The irony, to me, was that we have a training center here in Brunswick call the Federal Law Enforcement Training Center, which  people refer to as "Flea-tech" or "Fletsie."  And every day, during the lunch hour, the FLETC trainees would come to this Mexican restaurant for lunch - many of them wearing ICE uniforms.  I wonder how many of the same people were involved in this roundup were arresting the very same people who are serving them tacos the day before.

Now granted, some of the folks they're rounding up came to United States illegally.  They did not have their proper citizenship papers or residency permits.  And under the law, they have no recourse other than to be sent back to their home country.  But it seems like there's something wrong when somebody is here for 10, 15, or 20 years only to be sent back at that later date.  Why, suddenly, do we feel these folks are a threat and need to be deported?

Under the law (actually, equity), we have concepts known as laches and estoppel as well as in real estate law something called "squatter's rights."   Basically, if you have legal rights to something and you "sit on your hands" for a decade or more, you are deemed to have voided your rights.

For example, if you get into a contract dispute with someone and you write them a letter telling them they are in violation of the contract and they need to cease and desist at once, and then you fail to follow up on that for a decade or more, your rights to sue might be voided.  The opponent could argue that your silence was an asset to their breach of the contract and your failure to take action over a long period of time voided their right to sue later on.  People have a right to rely on things being settled.

Similarly, if you occupy a dwelling or property openly and notoriously for a decade or more, in many states you may end up owning that propertyI wrote a blog entry on this before and noted that it's very hard to do.  If you occupy a house, pay the property taxes, and put your name on the mailbox make everybody aware that you live there, after 20 years the homeowner can't come back and say, "Hey, you have to leave!
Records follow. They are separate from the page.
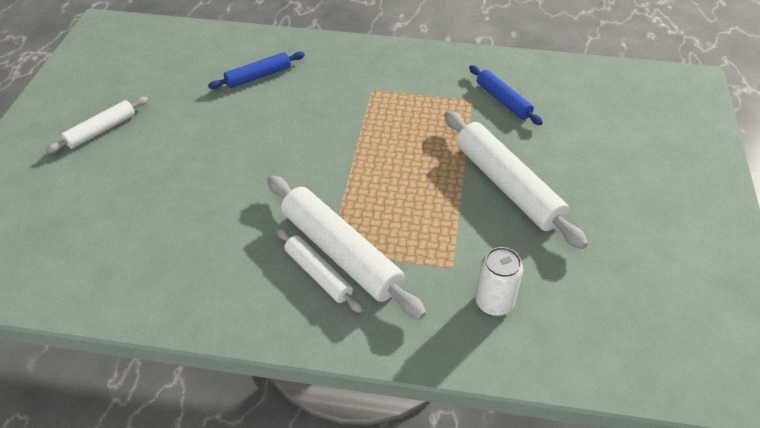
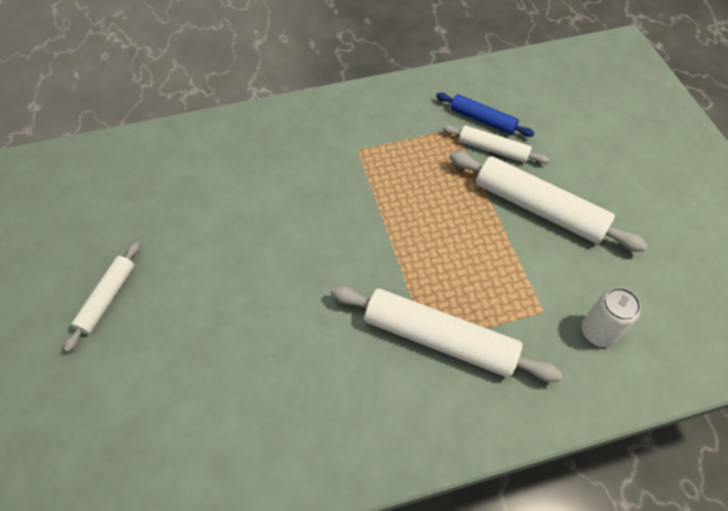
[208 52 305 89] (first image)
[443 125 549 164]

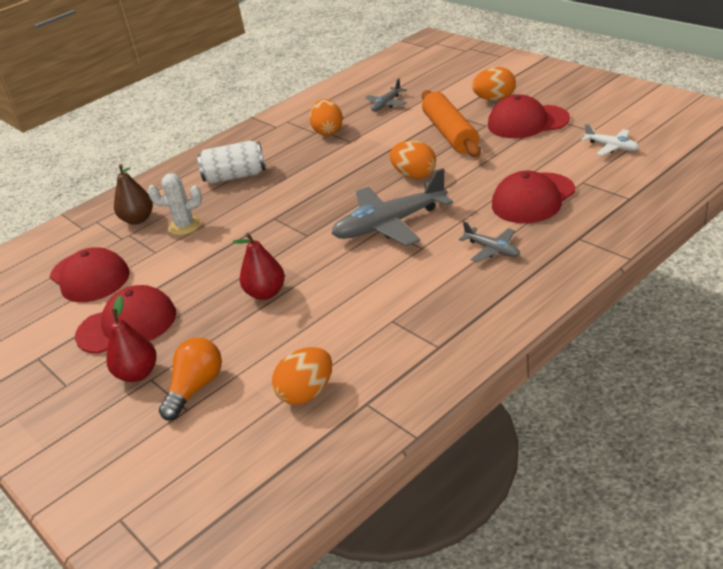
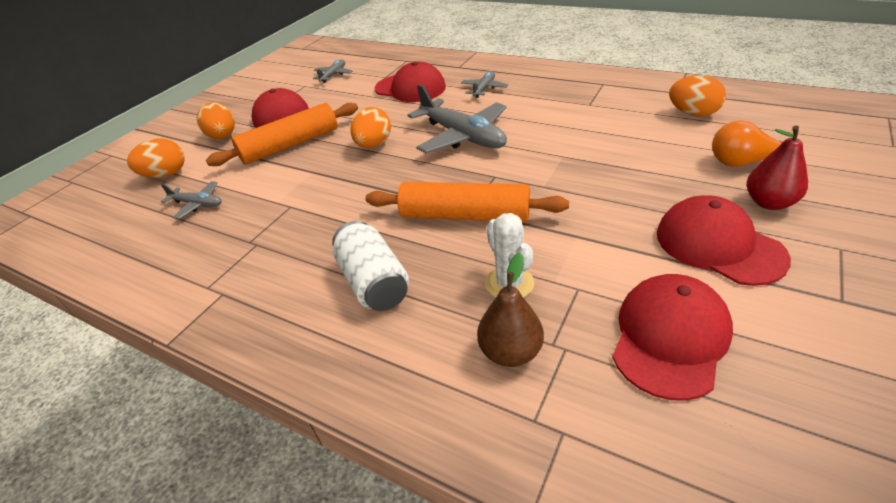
[233 233 285 300] (first image)
[127 139 185 178]
[313 59 353 83]
[366 182 569 222]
I own this place!"   He had 20 years to throw you out and he can't claim ignorance of the matter if your occupancy was open and notorious.

It seems to me that these legal concepts are analogous to the immigration situation.  We have allowed people to cross the border with a wink and a nod and have hired them in our economy to do essential jobs that no one else will take.  We haven't deported these people or in fact made any effort to track them down until now.  They have lived here openly and notoriously, often paying taxes at the jobs they work at.  And they have acted in reliance on the silence of the government as an asset to their living here.

Now, decades later, we say, "Gee, you're breaking the law!  You have to leave!" even though we've known about this for years and years and taken no action - and in fact benefited from their hard work in our society.

There's something else that disturbs me about this, at an emotional level as well. The idea of policemen rounding up people and hauling them off to detention camps - for-profit prisons run by friends of the President in fact - and holding them there for months at a time before shipping them off to these foreign countries seems somewhat Orwellian. Or perhaps even Naziesque.

When we have raids like this where the police swoop down and start hauling people away en mass, it makes me wonder how long it will be before they start hauling me away as well.

The devil has come down to Georgia.  And he walks the Earth in an ICE uniform.

I wonder if the folks from the Federal Law Enforcement Training Center will have the balls to show up at this restaurant ever again.